Traditional validation often depends on manual SQL, spreadsheets, or repetitive testing. These methods are slow, tedious, and prone to human error.

That’s where audit_helper comes in.

What Is audit_helper ?

Developed by dbt Labs, audit_helper is an open-source dbt package designed to compare two datasets—typically your original and updated models—on a row-by-row and column-by-column basis.

Key Capabilities

Row-by-Row Comparison

Detects added, removed, modified, and unchanged records with precision.

Column-Level Discrepancy Detection

Provides insight into exactly which columns have changed, allowing for pinpointed
debugging and deeper trust in the results.

Summary Statistics

High-level differences are clearly summarized, making it easy to assess impact quickly.

Dbt-Native Integration

Since it’s designed to work directly with dbt, implementation is simple and non-disruptive to existing workflows.

Real-World Impact

See how audit_helper transformed our data validation process:

60%

Faster UT and UAT Cycles

By automating the comparison process, we drastically reduced time spent on Unit Testing (UT) and User Acceptance Testing (UAT).

80%

Enhanced Trust in Data

The detailed discrepancy reports gave us confidence that no issues slipped through the cracks.

20%

less man power

Seamless integration into our dbt environment required no complicated setups or external tools.

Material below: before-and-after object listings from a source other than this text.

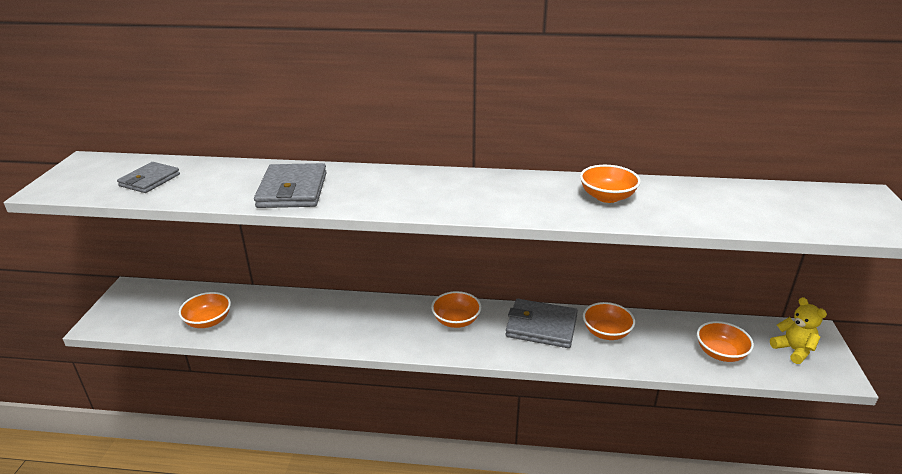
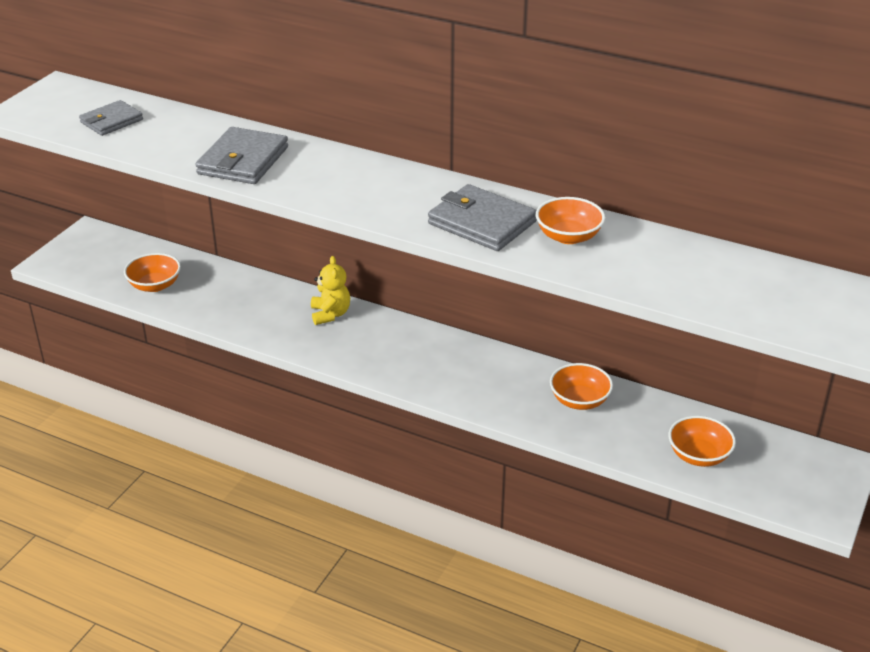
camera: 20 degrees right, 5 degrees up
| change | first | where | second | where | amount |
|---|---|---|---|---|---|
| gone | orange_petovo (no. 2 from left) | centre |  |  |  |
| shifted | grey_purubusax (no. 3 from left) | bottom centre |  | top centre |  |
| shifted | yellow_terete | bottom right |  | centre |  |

How to Use audit_helper in Your Workflow

Step 1: Install the Package

in your packages.yml

packages:
  - package: dbt-labs/audit_helper
    version: 0.9.0
Then run:
dbt deps 

Step 2: Set Up an Audit Model

Create a model in models/audit/ named audit_by_row.sql:

{{ audit_helper.compare_and_classify_relation_rows(
    a_relation=ref('original_model'),
    b_relation=ref('refactored_model'),
    primary_key_columns=['id']
) }}

Step 3: Run the Audit

dbt run --select audit_by_row 

You can also tag your audit models to isolate them from your main runs.

A Word of Caution

While audit_helper is incredibly useful, keep these in mind:

  • It’s not designed for historical logging—each audit run replaces the previous result.
  • Best used in development or staging environments due to its table replacement behavior.

Quantifying the Impact:

In one of our recent projects, we refactored 200+ dbt models with complex logic. What previously required a team and weeks of effort, now took just 3 days with audit_helper.

Traditional Approach
2–3 weeks of effort
Multiple analysts & engineers
Manual SQL for every model
High risk of human error
With audit_helper
Only 3 days of effort
Single engineer handled it
Automation replaced manual checks
90% time reduction
Saved 120+ hours ⏱️

This allowed the team to focus on delivering new value instead of spending time chasing bugs or manually verifying data.

Final Thoughts

By automating data validation with audit_helper, we streamlined complex model checks into a fast, reliable process—catching issues early and eliminating manual guesswork.

This approach not only delivered unmatched speed and accuracy, but also built trust into every row—giving our team full transparency into model changes and the assurance that nothing broke along the way.

When clients know their data is validated and production-ready, it transforms deliverables from “good enough” to confidently dependable—elevating both the work and the partnership.